Nowak found the offer irresistible. He too lived for a career, one which would offer him notoriety in the scientific community.
Brinkhaus sensed his assistant’s motivation, but never reprimanded his apprentice. He came to the sad conclusion Nowak was a mere toad; a man of little talent hell bent on making a name for himself. He found the man’s dream of notoriety repugnant. Brinkhaus was only motivated by leaving a legacy: the means to rewire humankind. The discovery would speak volumes in itself. He needed no accolades. It was already assumed, by Brinkhaus, that his lineage would no doubt make such scientific strides. Making a name was inconsequential. But Brinkhaus accepted Nowak. The man was obedient, a hard worker and cared little for money. The small stipend he paid Nowak was evidence of that. The assistant content on wearing tattered clothing and eating cheap meals never once asked for additional compensation.
Nowak savvy to Bronchus’s interest in his change blamed poor diet on his perceived illness.
Brinkhaus agreed with a nod of his head. Nowak knew without a doubt he had not duped his mentor in the least; but bought some additional time to figure out what he might do with his new gift.
Mere hours passed. They seemed like days to the nauseated, aching Nowak. But the answer came with a voice. Someone was speaking to him via thought. He posited that only another reanimate with the same gift might be able to link with him in this telepathic fashion. He soon dismissed the voice as belonging to Amado James; the man Brinkhaus was extorting. And because Brinkhaus refused Nowak access to all media; Nowak had no inclination other reanimates might have been created. Yet the strange voice confirmed there had to be other reanimates like him out there. The voice was not only a mere whisper; a day dream articulation that might be dismissed as hallucination. This was expression. The voice enhanced with emotion, dripped with pain, regret and desperation.

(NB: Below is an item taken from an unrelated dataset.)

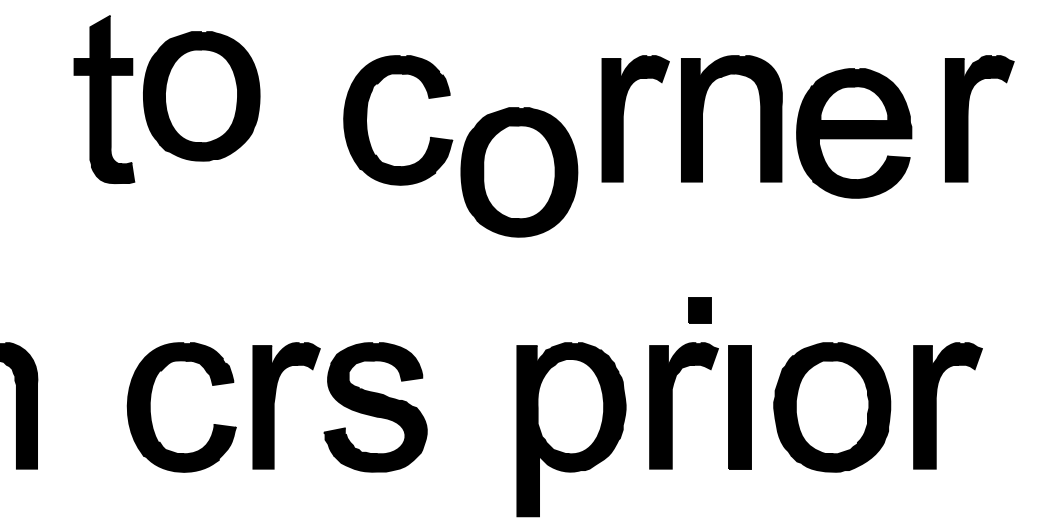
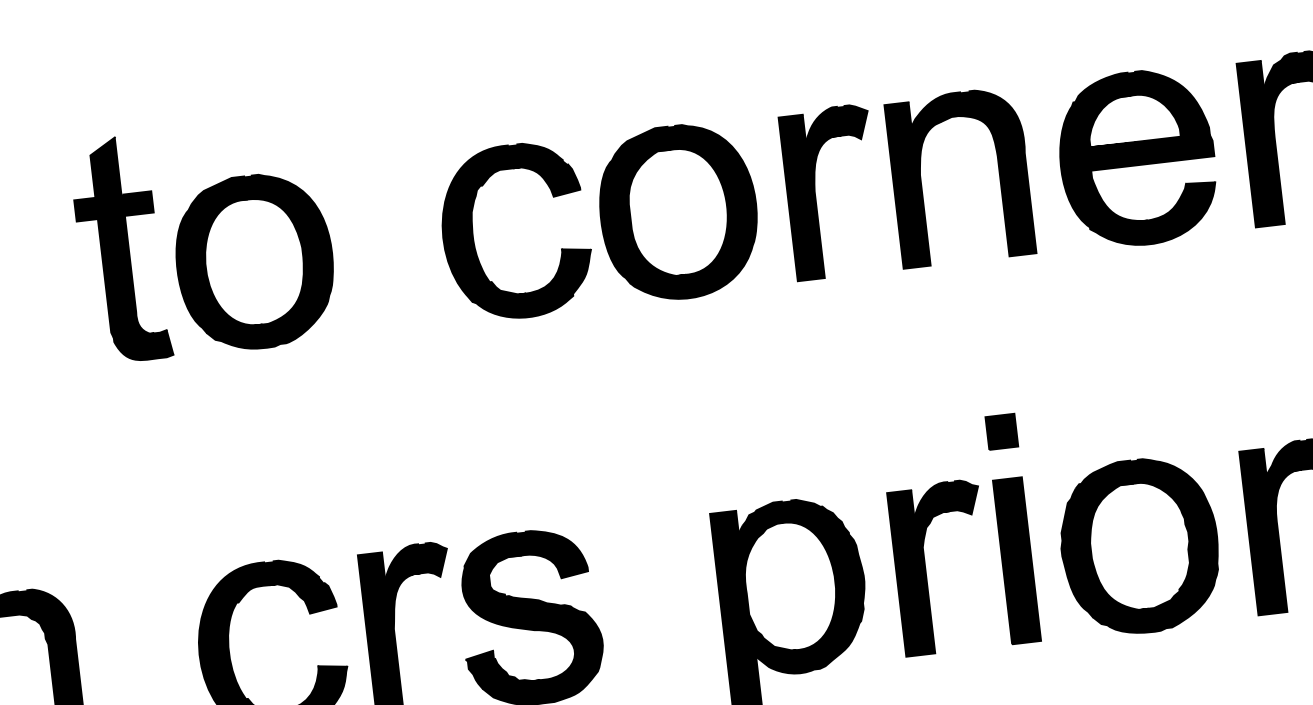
part: (201, 96) -> (254, 262), moved
part: (854, 133) -> (1137, 158), moved
part: (519, 172) -> (678, 212), moved
part: (699, 310) -> (1000, 431), moved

Nowak wondered long and hard how this might be achieved. He concluded brain waves were responsible. Oscillations of the brain in the form of electric signals were proved reality by the German psychiatrist Hans Berger in 1924. Berger recorded these signals via electroencephalogram (EEG) and found synaptic reactions of the brain could be differentiated upon specific human emotional response.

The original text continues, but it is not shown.